И дело было прекращено. Да еще Грант, как комендант, сам отправляет следователю бумагу с резолюцией атамана Семенова, подписываясь уже полковником. В Борзе тоже надо ему было что-нибудь устроить, но тут они работают вместе с папашей (тоже тип достойный внимания). Очень жаль, что не помню фамилии агента забайкальского союза кооперативов и заведывающего борзинским отделением, у которого папаша Гранта вымогал муку, мануфактуру и проч. Когда сын узнал, то тоже присоединил свой голос. А агент забайкальского союза кооперативов был в тоже время поставщиком на интендантство 1-го корпуса и имел дела с полковником Куклиным, к которому и обратился с советом, но тот сказал ему, чтобы он ничего не давал. Тогда отец Гранта, как контр-разведчик, арестовывает агента забайкальского союза кооперативов, обвиняя его в большевизме. А случилось это так, когда агент, помня совет Куклина, отказал Гранту, отцу, тогда тот сказал: „Ну, подожди же, будешь ты меня помнить“. И дня через два его арестовали. И когда агент сидел на гауптвахте, он, конечно, пожалел, что не сунул взятку, и думал, что его кто-нибудь выручит, т. к. все время писал лицам, хорошо его знающим, и начальству бумаги и прошения, но эти бумаги дальше Гранта-сына не шли. И когда уже маньчжурская дивизия была в Даурии, куда и были отправлены арестованные, этот агент был расстрелян, а на все розыски родных и жены, им везде отвечали, что такой-то выпущен, и где он теперь, они, конечно, не могут знать.
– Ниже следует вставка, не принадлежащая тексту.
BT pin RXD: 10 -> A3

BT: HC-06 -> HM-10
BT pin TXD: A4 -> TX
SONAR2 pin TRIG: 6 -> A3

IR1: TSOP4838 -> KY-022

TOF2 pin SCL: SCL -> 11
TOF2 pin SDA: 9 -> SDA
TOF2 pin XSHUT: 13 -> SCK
Была одна экспедиция, это когда ездил Грант, но была и другая и была она раньше первой, вскоре по приезде из Читы в Борзю, но в виду того, что это тайная экспедиция и к описываемым лицам она не относилась, мы будем о ней говорить только сейчас.
Эта экспедиция была такого рода. Приблизительно, 8 апреля 1920 г. командир 1-го маньчжурского А. С. полка, полковник Михайлов[5] пригласил заранее выбранных офицеров и об‘явил, что предстоит командировка, и что атаман просит (а не приказывает) это исполнить, и что японцы против ничего не имеют, и что если она будет удачна, то офицеры получают чины, а если же нет, то атаман за них не отвечает. Все, конечно, поехали. Отряд, численностью 40 офицеров и человек 10 солдат, под командой полковника Михайлова, был погружен на ст. Борзя.
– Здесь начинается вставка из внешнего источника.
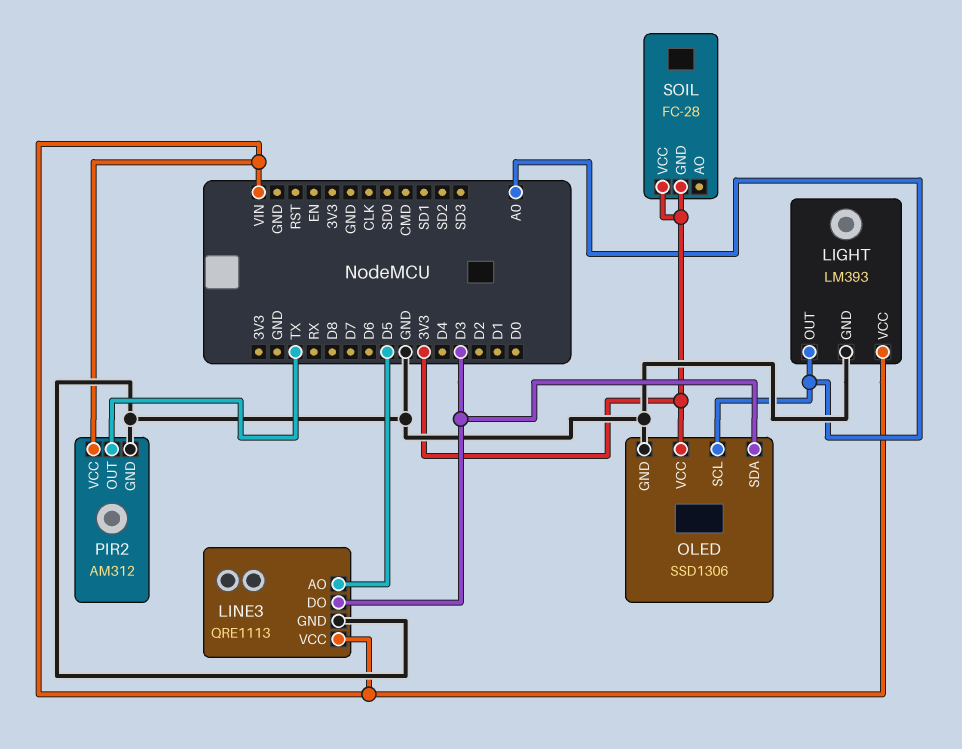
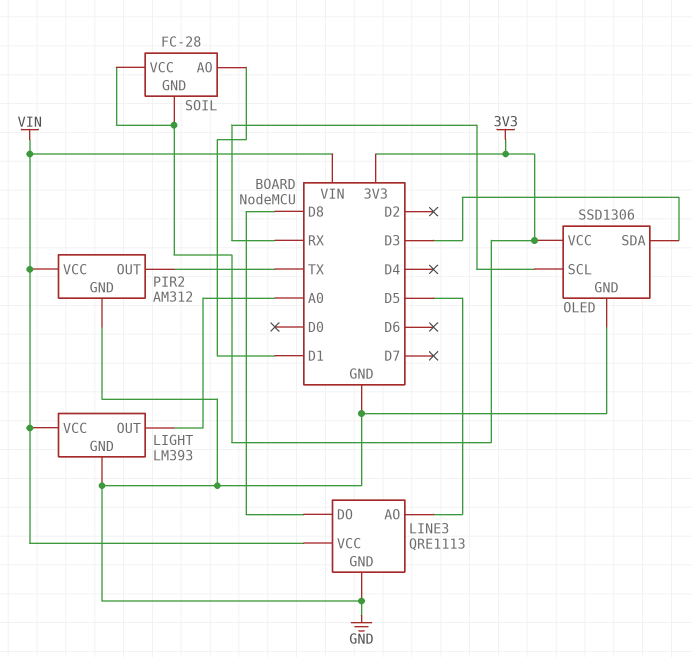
LINE3 pin DO: D3 -> D8
OLED pin SCL: A0 -> RX
SOIL pin AO: none -> D1

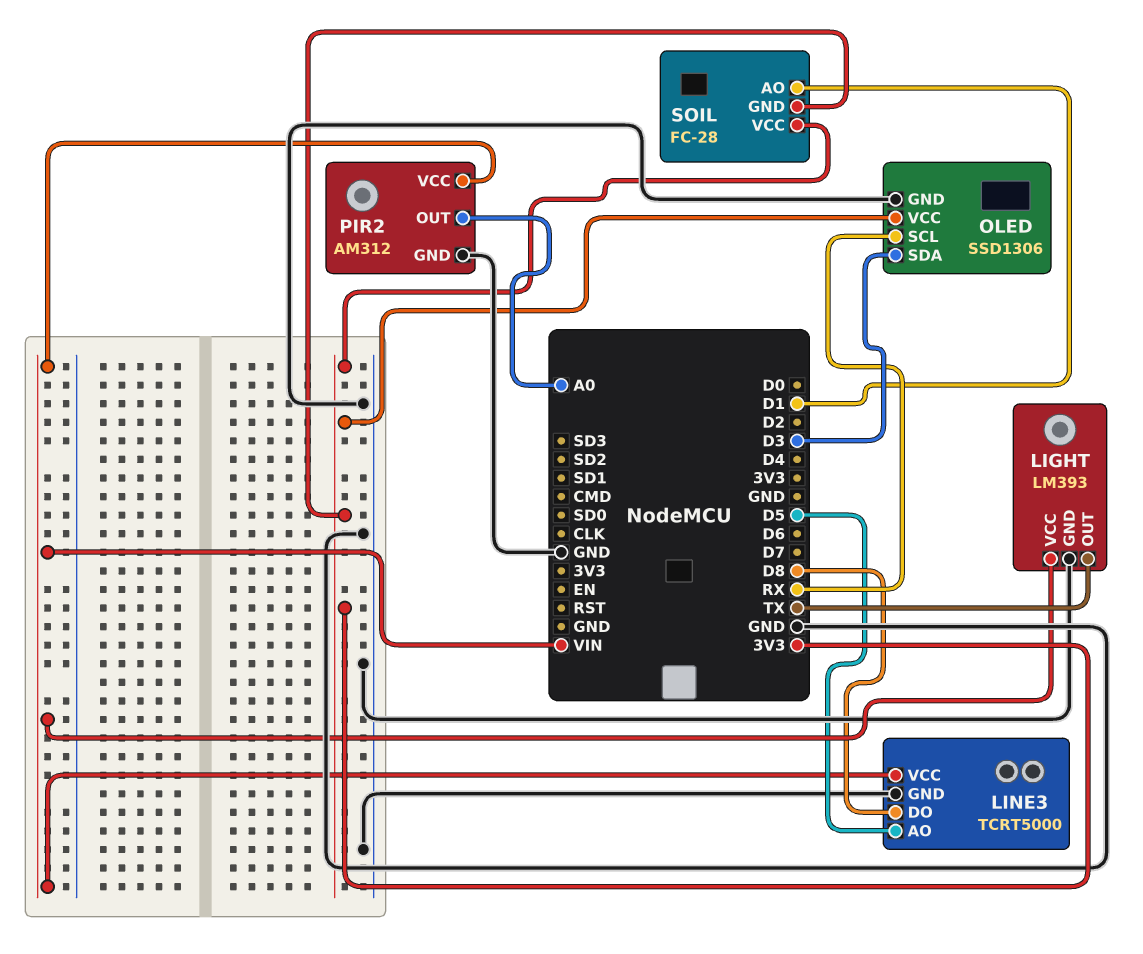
LIGHT pin OUT: A0 -> TX
LINE3: QRE1113 -> TCRT5000
PIR2 pin OUT: TX -> A0

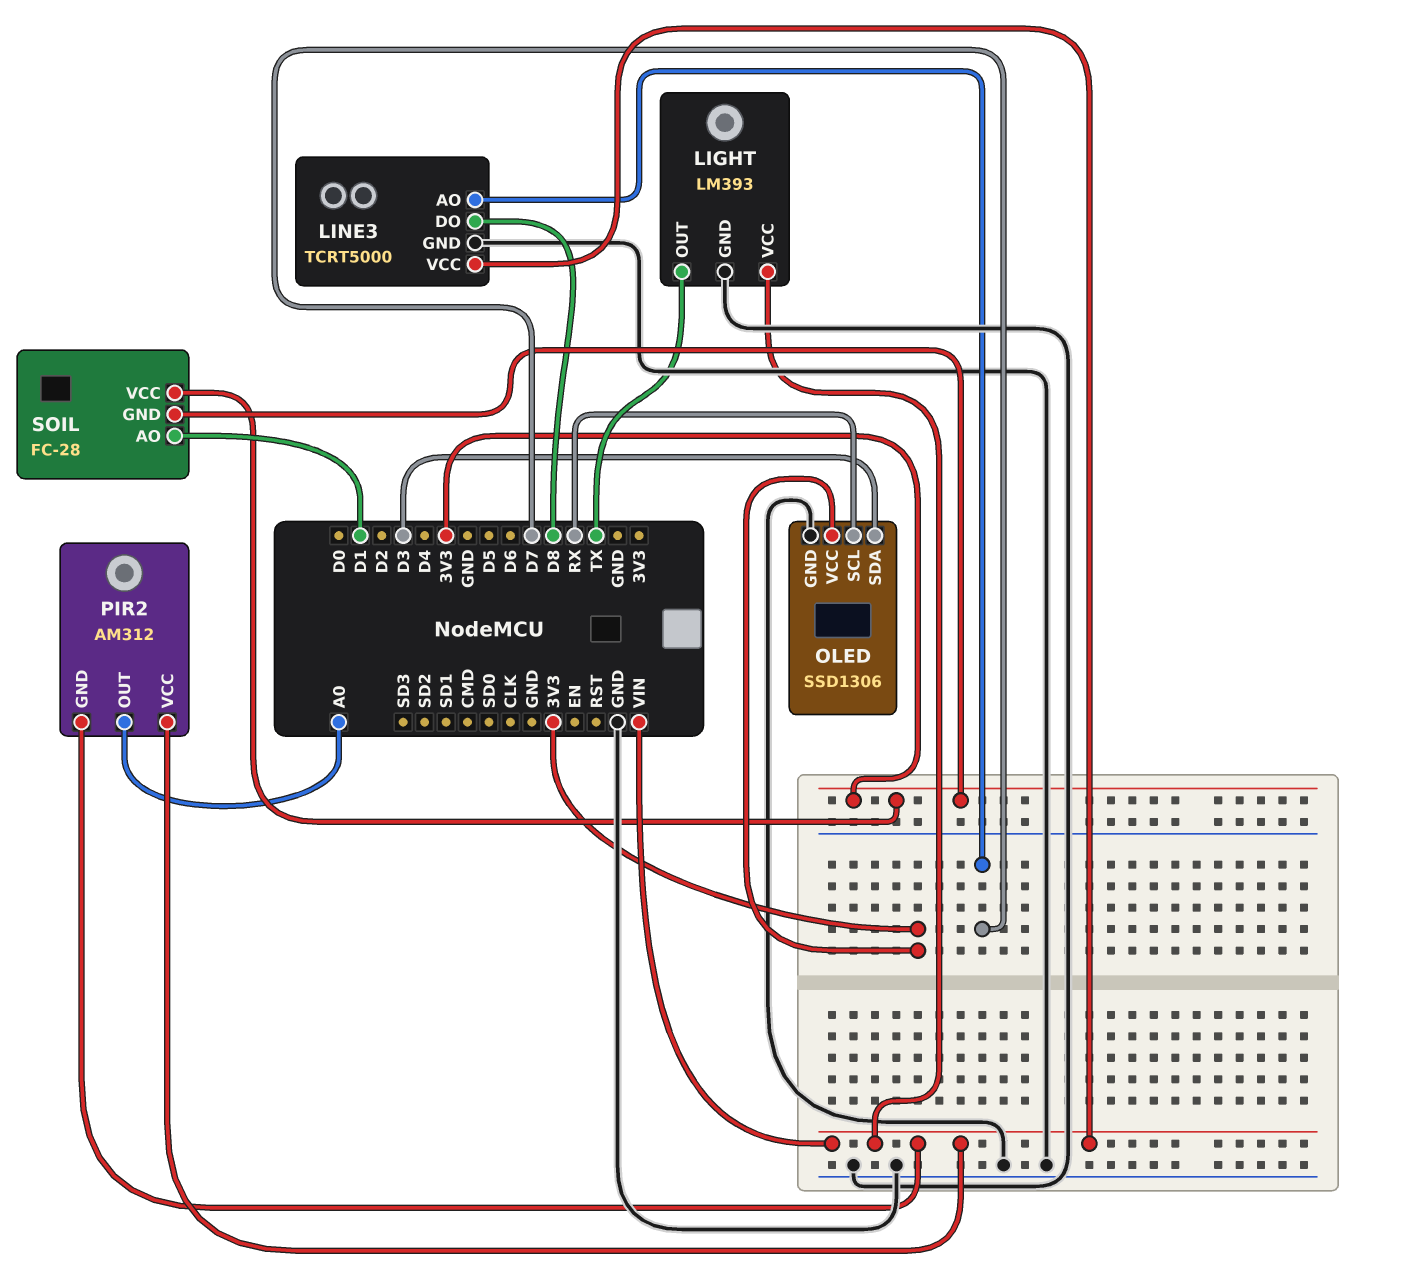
LINE3 pin AO: D5 -> D7
PIR2 pin GND: GND -> VIN

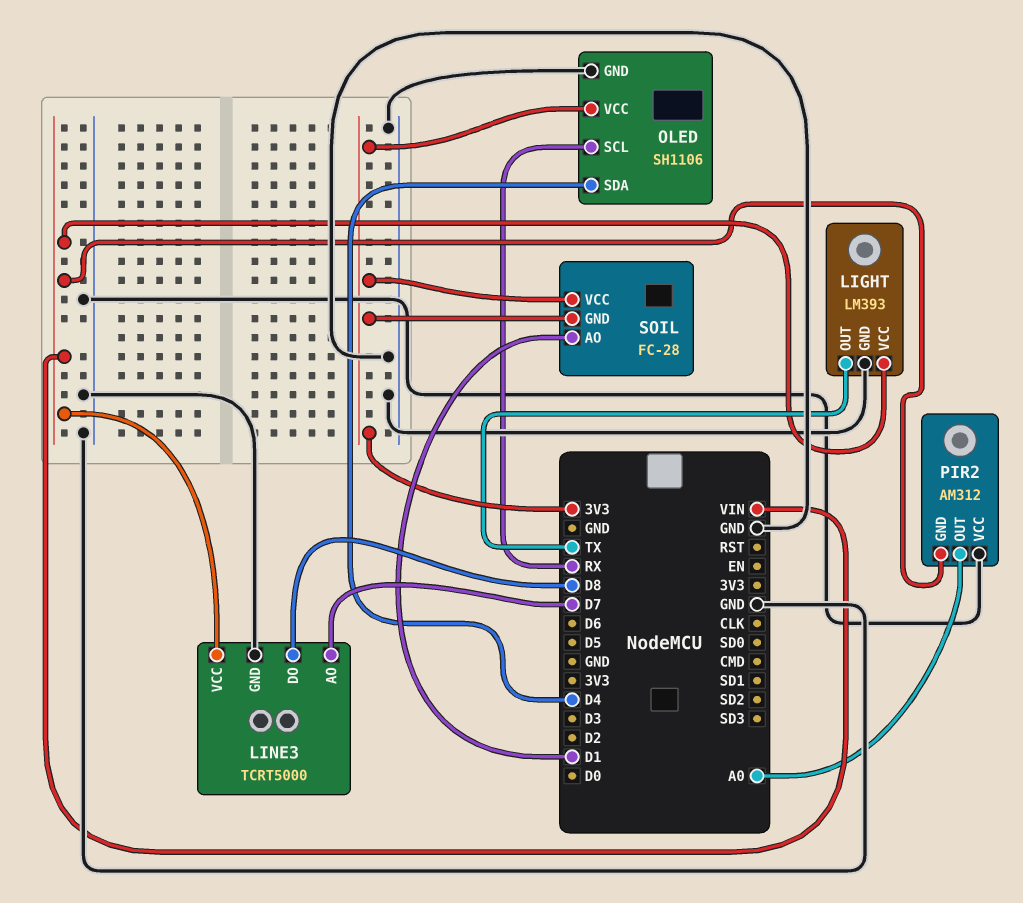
OLED: SSD1306 -> SH1106
OLED pin SDA: D3 -> D4
PIR2 pin VCC: VIN -> GND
Читатель, не торопись: сейчас ты увидишь, какая это была экспедиция.
На ст. Шарасун отряд выгрузился (а нужно сказать отряд был конный), и пошел походным порядком на ст. Мациевская. Отдохнув в Мациевской на бойне и сделав кое-какую разведку, но на территории Китая, отряд отбыл в станицу Абагайтуе. В Абагайтуе отряд пробыл дня 3 или 4, а оттуда пошел в сторону Китая.
А дело оказалось просто.
В Цагане есть какое-то, чуть ли не главное, управление, которое выдает жалованье китайским частям. И вот в одной из казарм стояло 2 шкафа, а в них деньги и золото в слитках даже.
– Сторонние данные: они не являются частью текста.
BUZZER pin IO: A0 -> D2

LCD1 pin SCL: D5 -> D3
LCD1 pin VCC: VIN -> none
Вот за этим-то золотом и шел отряд, посланный атаманом Семеновым.
Выехав из Абагайтуя, все чины отряда надели красные банты и через известное время были у цели. Ночью, когда китайские солдаты спали, спешившись, подошли они к казарме и окружили ее, после чего начали в окна бросать гранаты.
Спустя некоторое время, ворвались в самую казарму, приколов тех, кто еще был жив, взломали шкафы и начали нагребать золото, кто сколько мог унести. После чего, пустились в обратный путь, ограбив по дороге богатых бурят, которые пасли скот.
Золото, приблизительно, около двух пудов, было сдано атаману, и тут же был пущен слух, что красные грабят китайцев. Награждений за это чинами что-то не было заметно, надо полагать, что атаман Семенов считал, наверное, эту командировку не удавшейся.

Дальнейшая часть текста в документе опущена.